А я бы за слова-то о богатстве все языки пообрывала! Да в рай, где горшки обжигают, каждого министра и спровадила. Дурь ведь: шилом тюрю хлебаем, да еще шильце-то и потряхиваем, похваляемся!.. Разве дельный мужик скажет, что он богат? Ни в жизнь! Только обманщики это и кричат, да плуты. У мастерового человека всегда чего-то не хватает! Как веретено ведь крутится! ...А кто зудит о богатстве, так гони его взашей. Вор он! Хоть крошку да стибрит! Глаза застелет и раз! – Томка даже костяшками пальцев, в сердцах, пристукнула по столу, как бы выказывая это «рраз!» – Вагон за вагоном, падлюка такая, за границу шурует, ...под шумок-то! Ох-хо-хо... Глупа та птица, которой своё гнездо не мило! Вот и раскидывает пригоршнями, да за море и везет. А там чего? Гоже горох-то не за печкой сеют, только не трезвонят попусту! Им родная земелька и в горсти люба. Не московские ветрогоны! – это она уже опять о наших витиеватых министрах. – Сидят по кабинетам, да локти и трут! Ты, Борис, – сестра повернулась ко мне: не верь тому, у кого локти истерты! Обязательно продаст!

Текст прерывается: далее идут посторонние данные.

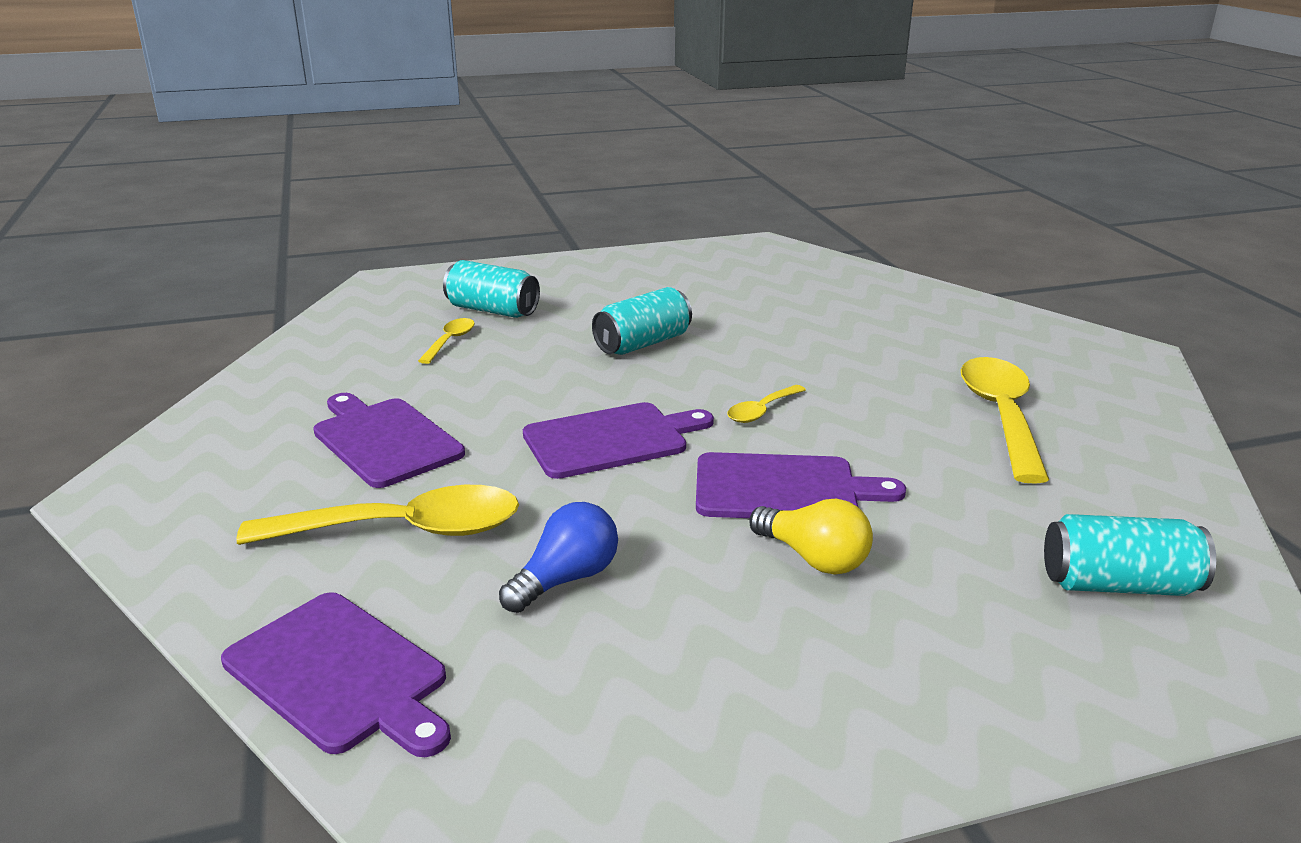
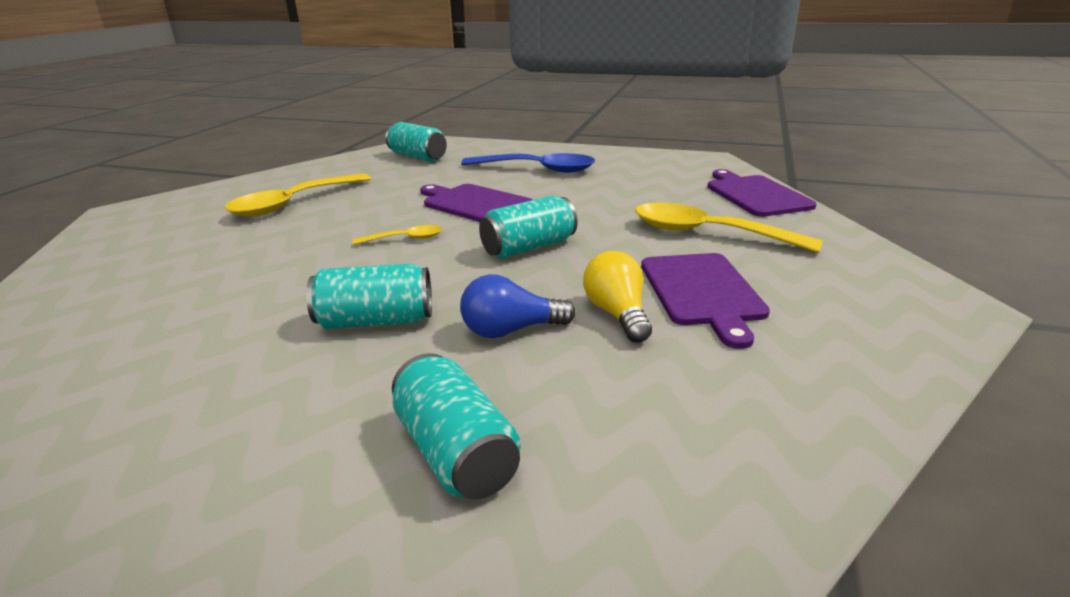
camera: 145 degrees left, 0 degrees up
(450, 341) = (567, 401): yellow spoon -> none
(566, 579) = (630, 199): blue light bulb -> blue light bulb (510, 330)
(611, 439) = (529, 248): purple cutting board -> turquoise can
(813, 558) = (510, 182): yellow light bulb -> yellow light bulb (617, 314)
(829, 623) = (538, 169): none -> blue spoon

– Ори, ори! – подбодрил ее Петруха. – Пять лет тюрьмы схлопочешь за язык-то, так узнаешь!

– Ой, да никого я не боюсь, – Томка залезла с ногами на табуретку и сейчас норовила чего-то выискать наверху посудной горки, – кроме Божьего гнева да твоей, змей, милости! ... А внуки все одно проклянут нас, ей-Богу проклянут! Сунут руки-то в закрома родины, а там шишь! Дыра в горсти. Все, скажут, сволочуги, разбазарили, все из земельки профукали! ...Придется потом лапу сосать, голопупым. – Тут табуретка угрожающе скыркнула, и Томка в страхе ухватилась за горку: – Держи меня, гад такой, видишь, падаю!

Петруха попытался было помочь супруге, да где же Томке угодишь!

– Чего за ноги-то ухватил?! – взвизгнула она. – Чего, спрашиваю? Тиснул, как городничий девку, все вены пережал! Табуретку держи, не ноги. – И уже беззлобно, будто бы и не верещала миг назад, как резаная, воскликнула: – Вот Псалтирь-то лежит! Весь в пылюке...

Квартира Беловых состояла из трех комнат: уютной комнатушки, где доживала аридовы веки бабка Лиза, гостиной, посредине которой сейчас стоял гроб с покойницей, и боковой, что рядом с кухней. Здесь мы с сыном эту неделю и квартировали. Утомленный дневными передрягами он сейчас спал «без задних ног». Я тоже хотел сделать это, да не получалось... Скрипел диваном, ворочаясь с боку на бок, но сон не шел.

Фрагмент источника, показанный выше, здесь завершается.